Agency warns supply steps alone will not calm the market fast enough
The International Energy Agency has warned that supply-side measures on their own will not be enough to stabilize oil markets as the conflict in the Middle East intensifies. With prices already surging and the disruption to global flows described as the largest in the history of the oil market, the agency is now urging governments and consumers to focus not only on replacing lost barrels, but also on reducing consumption.
The message marks an important shift in emphasis. In previous energy crises, much of the immediate response centered on emergency stock releases and efforts to restore disrupted supply. This time, the IEA is arguing that waiting for production and shipping routes to normalize may not provide relief quickly enough. Instead, lowering demand could ease pressure on consumers sooner and help prevent a deeper inflationary shock from spreading through transport, logistics and household energy costs.
That warning comes as crude has risen more than 40 percent since the war between the United States and Iran began on Feb. 28. The sharp move has been driven largely by the effective closure of the Strait of Hormuz, the narrow corridor off Iran’s coast that normally carries about one fifth of global oil consumption. The result has been a broad energy squeeze, pushing up not only crude but also the cost of refined fuels such as diesel and jet fuel.
IEA says households and businesses can ease the shock
The agency is now putting demand reduction at the center of the response. In its view, coordinated efforts to consume less oil could provide the fastest relief, especially while disrupted supply remains uncertain. Rather than relying only on governments and strategic reserves, the IEA is signaling that households, companies and local authorities all have a role to play in easing the strain.
Among the most immediate steps are reducing road and air travel, increasing remote work where possible and cutting back on non-essential journeys. The agency also points to greater carpooling, wider use of public transport and lower speed limits as practical ways to reduce fuel consumption. These ideas are not dramatic in themselves, but together they target the biggest area of demand pressure.
That focus reflects the structure of the oil market. Road transport alone accounts for roughly 45 percent of global oil demand, making it the most obvious place to look for short-term savings. If enough fuel use can be trimmed in commuting and daily travel, the impact on prices could be more immediate than waiting for blocked supply routes to reopen fully.
Cooking fuels and transport habits are part of the equation
The IEA’s recommendations go beyond cars and flights. It also says policymakers should protect liquefied petroleum gas for essential uses such as cooking rather than allowing transport demand to absorb too much of it during the current shock. In parallel, the agency argues that shifting households toward alternative clean cooking options could reduce pressure on LPG markets and help limit price spikes for consumers who depend on it.
This wider focus shows that the agency is treating the crisis as more than a matter of crude supply. It sees a chain reaction moving across fuels and into everyday household budgets. In that context, even smaller substitutions can matter if they reduce demand in markets already under strain.
The broader objective is affordability as much as energy security. By lowering consumption at the margin, the IEA believes governments can blunt the speed and severity of price increases before they become fully embedded in transport costs, airline pricing and the wider inflation picture.
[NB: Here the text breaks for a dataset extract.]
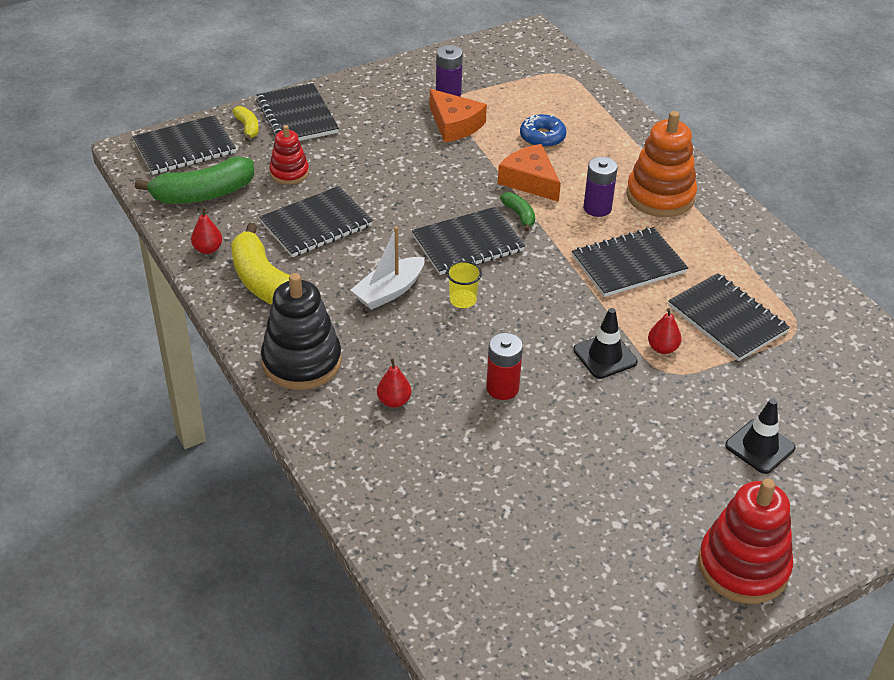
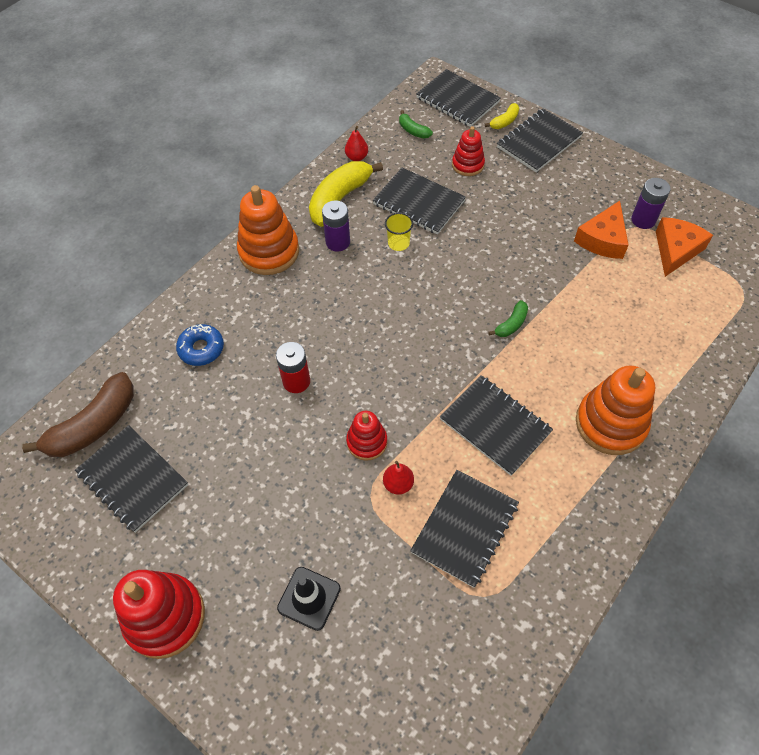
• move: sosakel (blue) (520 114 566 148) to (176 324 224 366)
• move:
Governments mix tax cuts with emergency stock releases
Countries are already taking action on both supply and prices. Strategic petroleum reserves are being tapped, with hundreds of millions of barrels due to come into the market. Last week, the IEA agreed to release 400 million barrels of oil, the largest intervention of its kind in the organization’s history, although it has not yet provided a detailed timeline for how quickly those supplies will arrive.
At the same time, governments are turning to tax measures to soften the blow for households and businesses. Spain is reportedly preparing to cut value-added tax on fuel to 10 percent from 21 percent and to remove a 5 percent tax on electricity. Italy has already lowered fuel excise duties, while Germany is exploring options to shield consumers, including the possibility of a windfall tax on oil companies.
Those steps underline the scale of the pressure now facing policymakers. Brent crude was trading near 110 dollars a barrel early Friday, while US crude remained around 96 dollars. The IEA’s warning suggests that even with large reserve releases and fiscal support, the market may not cool quickly unless consumption also falls. That is why the agency is framing demand reduction not as a secondary option, but as an immediate tool in a crisis that is already moving beyond supply and into the wider economy.